After some healing time back in the United States, Father Paskey next became director of Jesuit International Volunteers (JIV), traveling to Nepal, Egypt Micronesia, and Belize to supervise JIV’s work in those countries.
He then returned to retreat work. He says the directed retreat movement was spreading, and there was a call for Jesuits experienced in retreat work to bring their Ignatian spirituality to sisters and diocesan priests. His ministry took him throughout the United States and Canada and into several African countries, including Sierra Leone, Liberia, Kenya, and Nigeria.
“Suitcase in hand,” he explains. “I would have a schedule of retreats. On Monday, I would be in one place. The following Monday, I would be somewhere else.”
Many of those with whom he worked were in crisis areas.
“In Nigeria, after the Biafra War (Nigerian Civil War), nuns would come to retreats traumatized by the war, violence, and death. Bullet holes pockmarked the convent walls. I was asked to go there, because of my experience in Vietnam and Thailand, to help them recover,” he says. “My retreat ministry involved a lot of listening and counseling.”
In the early 1990s, his ministry took him to Maine where he served as temporary administrator of Saint Ann at Pleasant Point and Saint Christopher on Peaks Island. He would later become pastor of Saint Peter Parish in Bingham.
Father Paskey calls Alaska his next great adventure. He filled in for priests while they were on vacation and spent two years as pastor of two Eskimo villages, Kotlik and Mountain Village on the Yukon River. Each had about 200 people.
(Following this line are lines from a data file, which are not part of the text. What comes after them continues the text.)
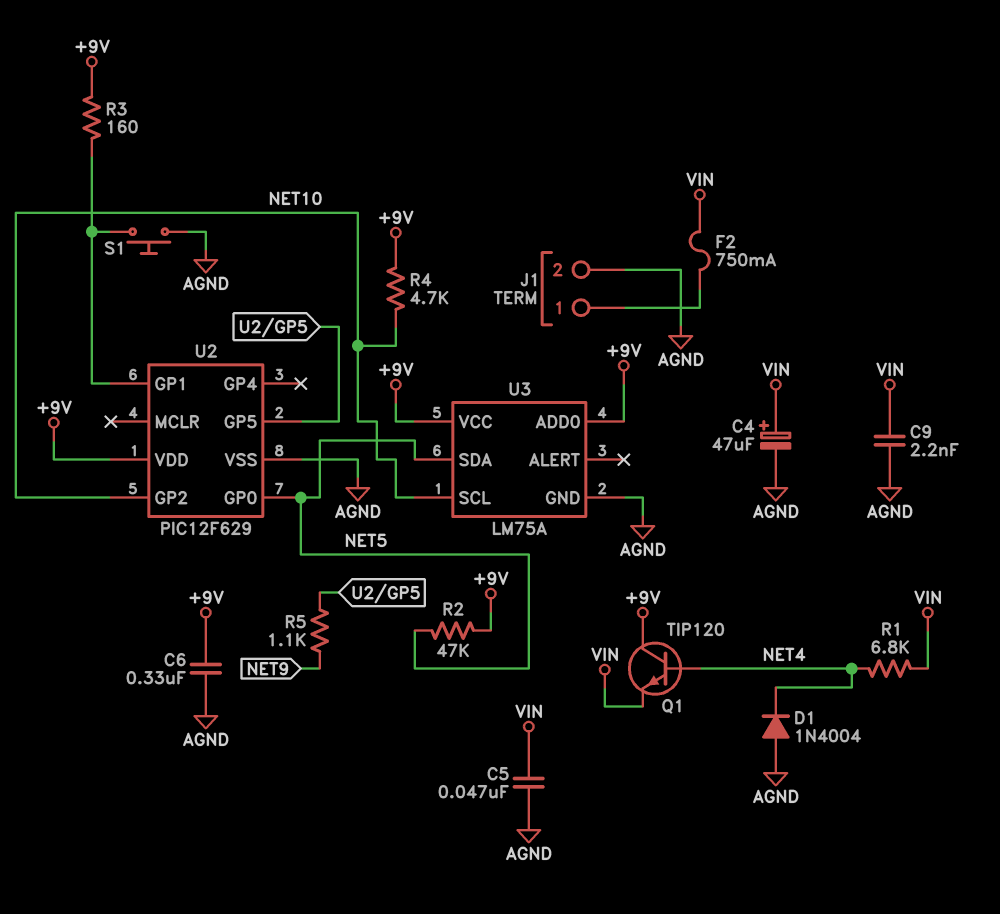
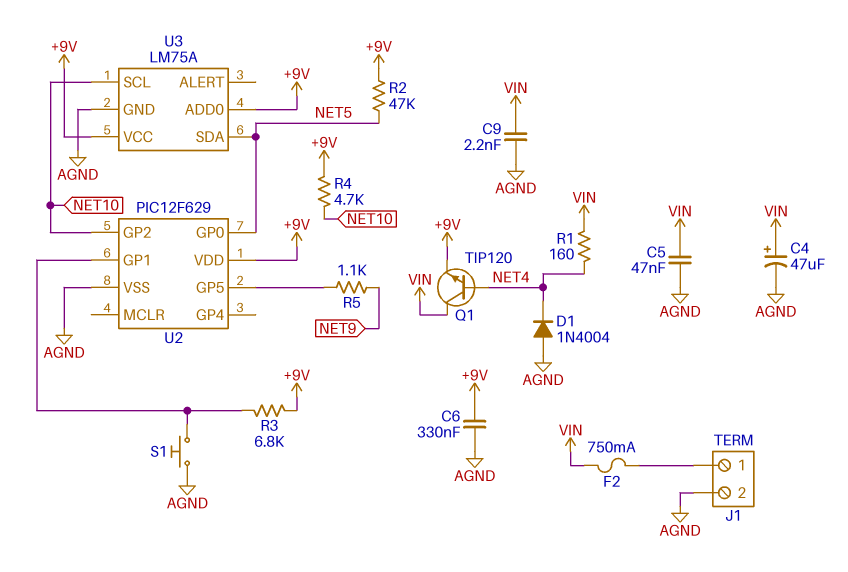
Q1: NPN TIP120 (B NET4, C +9V, E VIN) -> NPN TIP120 (B NET4, C VIN, E +9V)
R1: 6.8k (NET4, VIN) -> 160 (NET4, VIN)
R3: 160 (+9V, U2/GP1) -> 6.8k (+9V, U2/GP1)

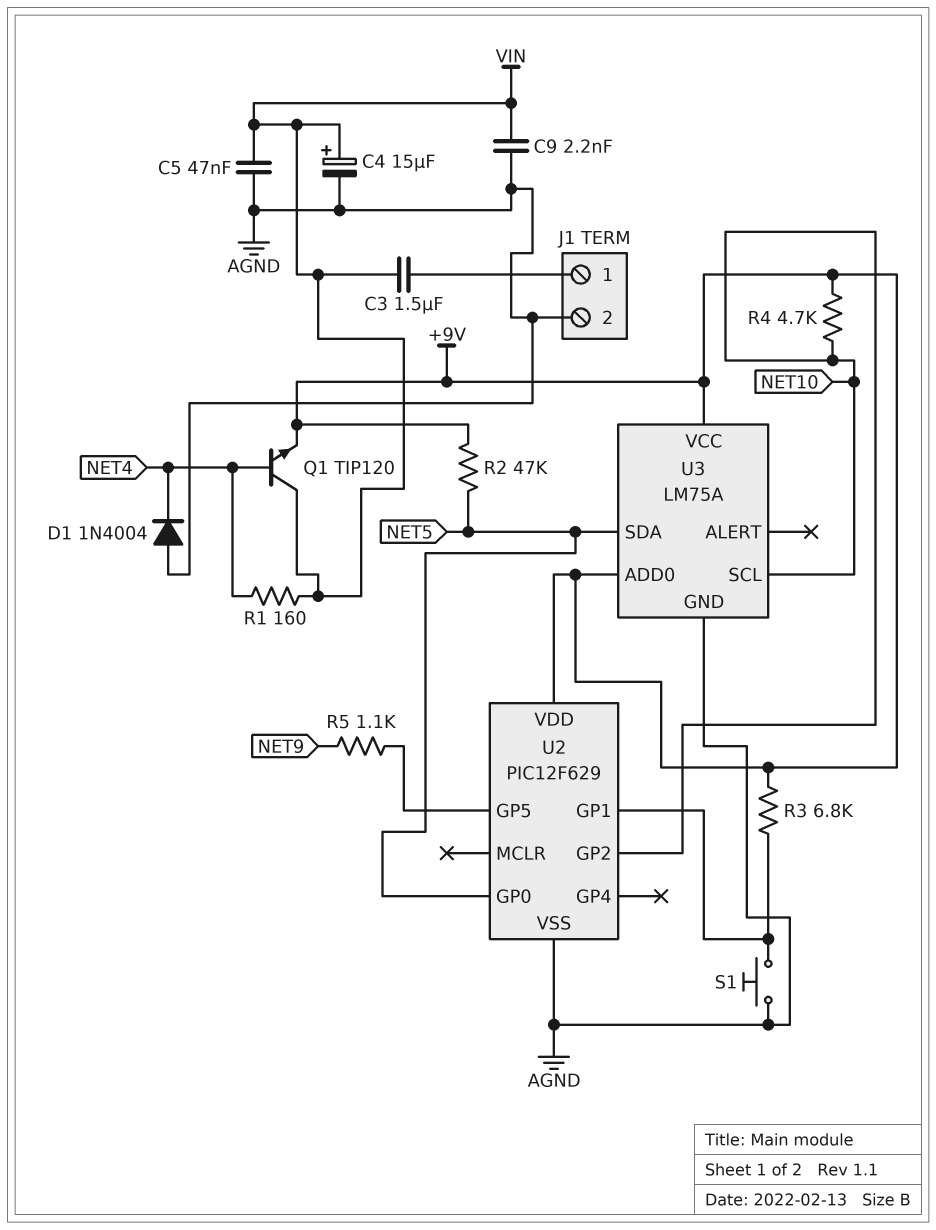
C3: none -> 1.5uF (J1/1, VIN)
C4: 47uF (plus VIN, minus AGND) -> 15uF (plus VIN, minus AGND)
C6: 330nF (+9V, AGND) -> none
F2: 750mA (J1/1, VIN) -> none

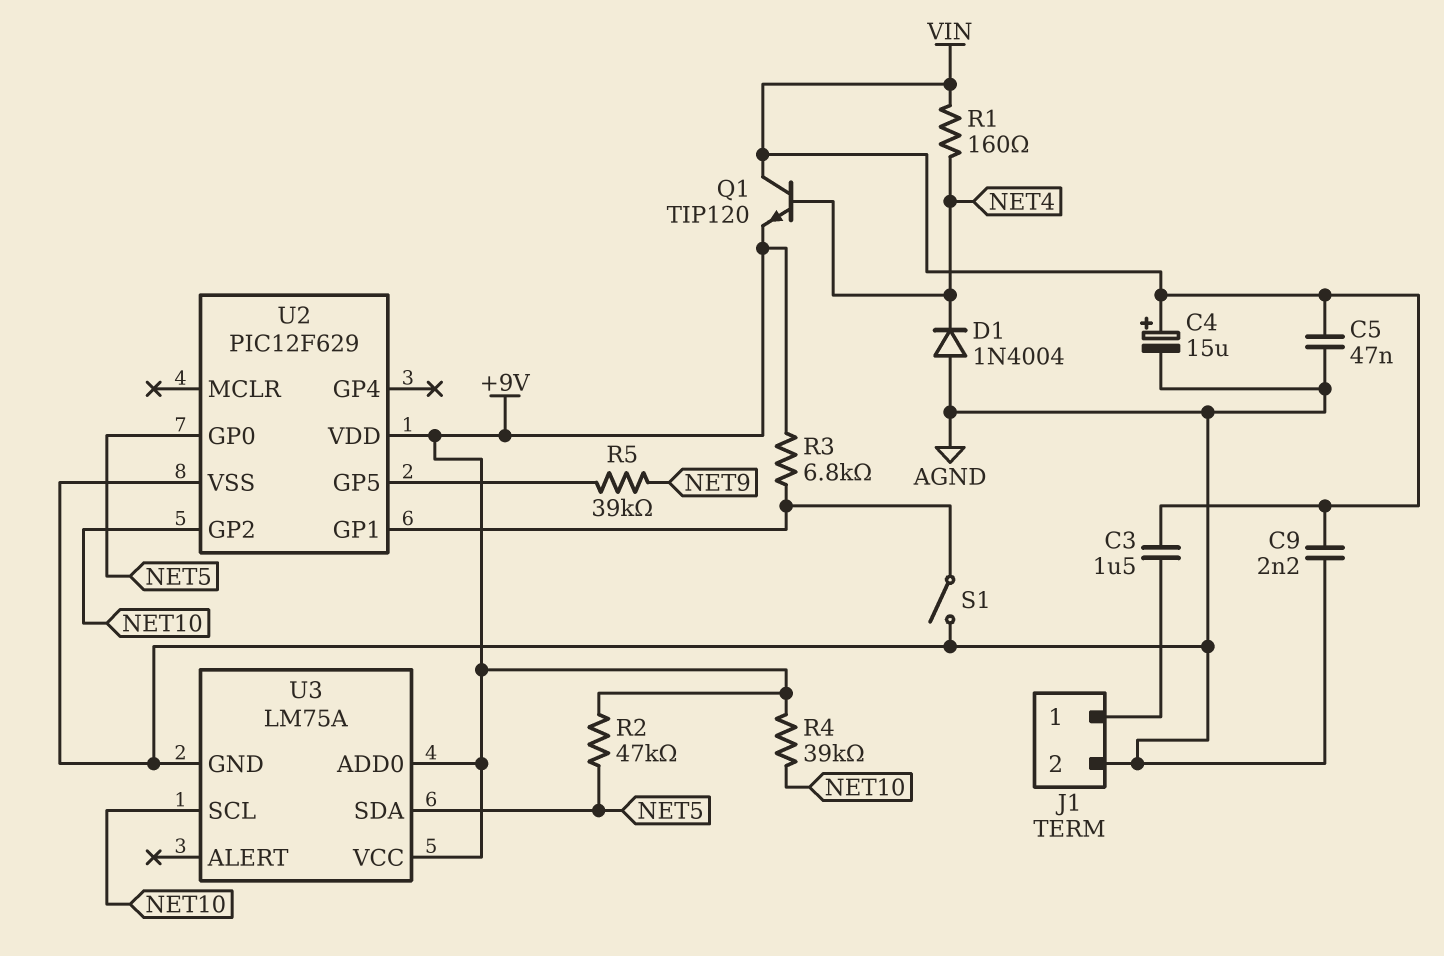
R4: 4.7k (+9V, NET10) -> 39k (+9V, NET10)
R5: 1.1k (NET9, U2/GP5) -> 39k (NET9, U2/GP5)
S1: button (AGND, U2/GP1) -> switch (AGND, U2/GP1)

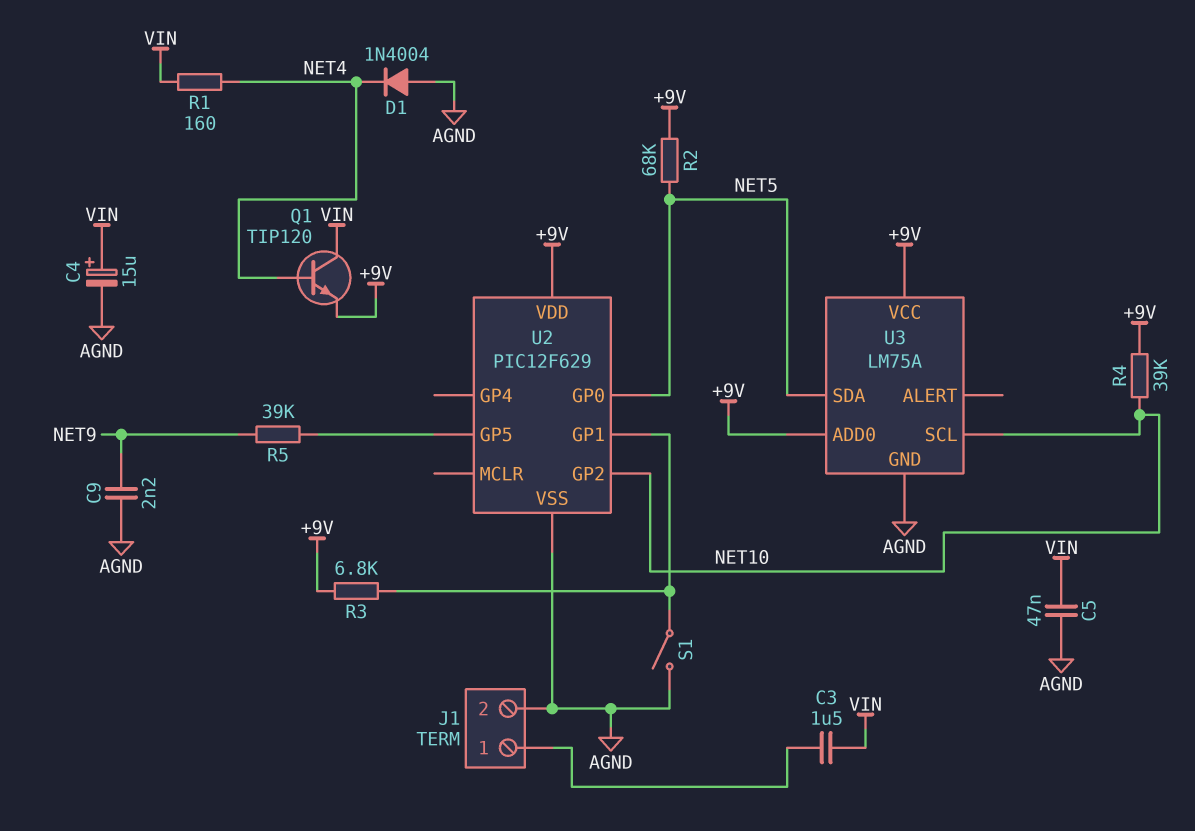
C9: 2.2nF (AGND, VIN) -> 2.2nF (AGND, NET9)
R2: 47k (+9V, NET5) -> 68k (+9V, NET5)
Father Paskey says the living conditions were rustic to say the least. The rectory had no toilet or running water. Rather, you collected rainwater in the summer in 50 gallon drums and stored them in the kitchen for use in the winter. Two propane stoves provided heat.
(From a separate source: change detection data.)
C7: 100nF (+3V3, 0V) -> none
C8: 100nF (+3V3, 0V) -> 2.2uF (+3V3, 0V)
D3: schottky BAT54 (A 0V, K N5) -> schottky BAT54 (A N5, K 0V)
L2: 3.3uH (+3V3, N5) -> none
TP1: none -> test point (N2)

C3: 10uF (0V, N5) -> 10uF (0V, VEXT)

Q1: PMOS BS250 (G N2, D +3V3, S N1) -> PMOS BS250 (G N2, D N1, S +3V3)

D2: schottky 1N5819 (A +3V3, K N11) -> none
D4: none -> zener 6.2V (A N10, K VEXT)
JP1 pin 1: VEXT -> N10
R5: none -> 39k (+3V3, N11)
“Without heat, you could not stay in the rectory. In both villages, the Eskimos communicated with each other through shortwave radio. When I arrived, the village elders assigned an elderly couple to teach this newbie from the lower 48 how to survive.”
He says if the weather was bad, the plane that brought mail and supplies might be delayed for a week, so you had to be disciplined to make sure you had enough to live on.
He says of the situation, “I loved it!”
In 2003, Father Paskey was given a sabbatical to celebrate his 50th anniversary as a Jesuit. Although he yearned to return to Alaska, he was approaching age 70, which meant he wouldn’t be allowed to serve in such an isolated environment. He transitioned into hospital ministry, first serving at Concord Regional Hospital in New Hampshire and then, since 2010, at Mercy Hospital and Maine Medical Center in Portland.
Although you get a sense he would still like to be out in the field somewhere, he says it is work he enjoys.
“It’s not something I would have done in my younger years because I was too restless, but now that I’m older, it’s a perfect ministry for me. It’s slower paced to adjust to my age and health, but it’s still very pastoral, meeting with patients.”
He says you never know what situation you will encounter in hospital ministry, and that fits his personality.
“In every room is a surprise. You never know what you’re getting into, and I do well with surprises,” he says.
It’s also a good fit, he says, because, in some way, he has been caring for the sick and comforting the afflicted for most of his life.
“From Vietnam on, I was always at some time or another available for hospital ministry.”
Looking back at his many years of service, he says he knows becoming a Jesuit was the right choice for him.
“Absolutely, without a smidgen of a doubt.”
And then, laughing, he adds, “I probably wouldn’t have made it as a Trappist monk.”